Every year in elementary school, near the end of November, comes the history of Thanksgiving.
The rose-tinted lenses of childhood paint a lovely picture: solemn pilgrims, and brightly-adorned Native Americans feasting together and giving thanks.
While portions of this stylized version are true, many aspects have been glazed over. One such aspect is the fact that Thanksgiving Day was not a holiday until 1863 when Abraham Lincoln declared it to be so.
While Thanksgiving is honestly based on the 1621 settlers of Plymouth Rock and their shared feast with the local Wampanoag Indians, the holiday was not an annual event until its declaration in 1863.
The idea didn’t just pop into Lincoln’s head though. One woman, after years of hard work and lobbying in congress, finally brought the idea before President Lincoln. That woman was Sarah Josepha Hale, the first woman editor of a magazine in the United States.

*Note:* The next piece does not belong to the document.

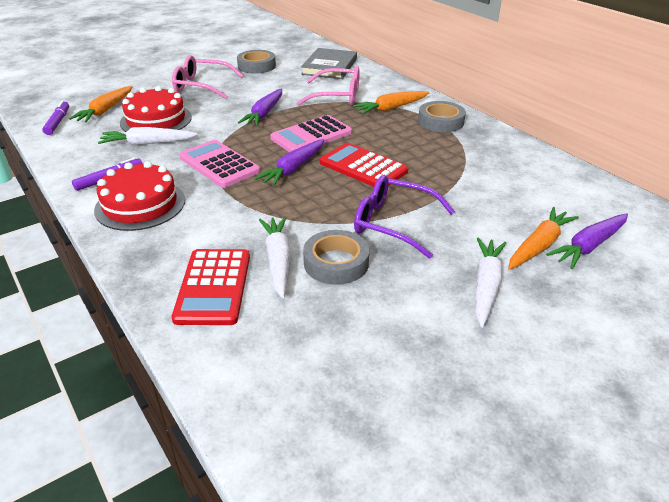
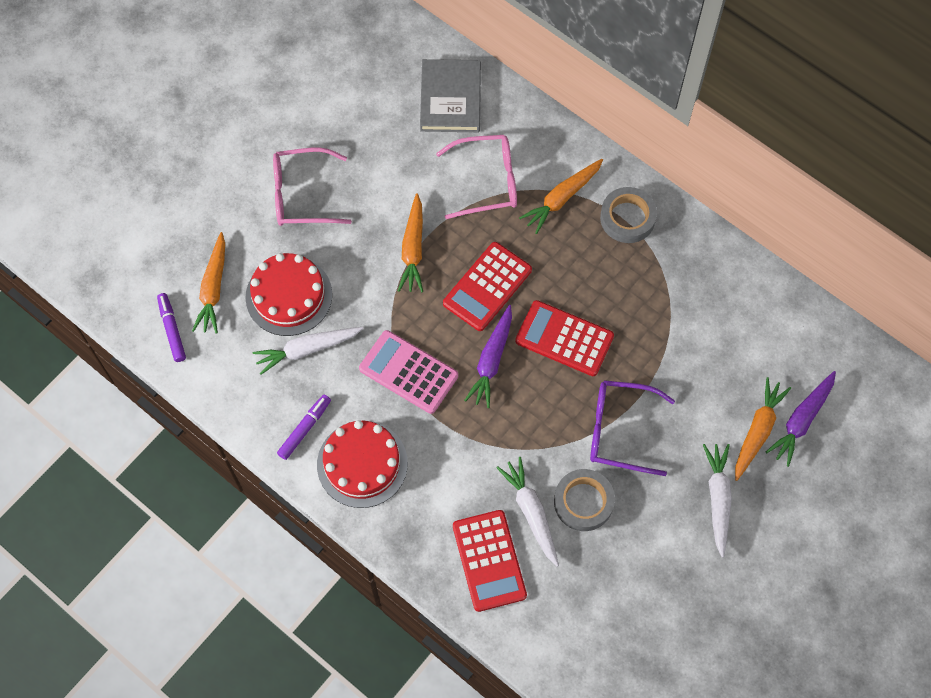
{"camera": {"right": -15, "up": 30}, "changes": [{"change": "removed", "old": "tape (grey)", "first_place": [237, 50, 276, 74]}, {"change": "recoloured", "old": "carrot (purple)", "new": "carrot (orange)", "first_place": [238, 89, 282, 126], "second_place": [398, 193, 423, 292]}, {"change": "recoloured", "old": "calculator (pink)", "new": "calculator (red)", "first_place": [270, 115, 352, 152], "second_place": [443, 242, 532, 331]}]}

Hale was the editor of “Godey’s Lady’s Book” for 40 years, from 1837 to 1877, where she one day got the idea to take the feast of the pilgrims and make it a national holiday.
The story of the settlers of Plymouth and the Wampanoag, coming together with Squanto as their guide and translator to have a mutual friendship, struck a chord in the patriotic Hale, who wanted a day of thanks for a national holiday.
Hale was a prominent figure in popular culture due to her wide audience of women, and used the magazine as a platform to instill the idea of a national holiday for giving thanks, like the feast of the pilgrims of the 1620s.
According to www.essortment.com, “President Lincoln was the first president to declare Thanksgiving a national holiday at the behest of Sarah Josepha Hale, who had spent 40 years writing to congressmen, lobbying five presidents, and writing countless editorials in her campaign to create an official day of thanks.”
Hale was rewarded after her many years of hard work with the declaration of the fourth Thursday of November to be Thanksgiving Day.
Nowadays, Americans eat Turkey and dressing, cranberry sauce and pumpkin pie, a far cry from the venison and corn of the Plymouth Settlers and Wampanoag, but the spirit of Thankfulness hasn’t changed.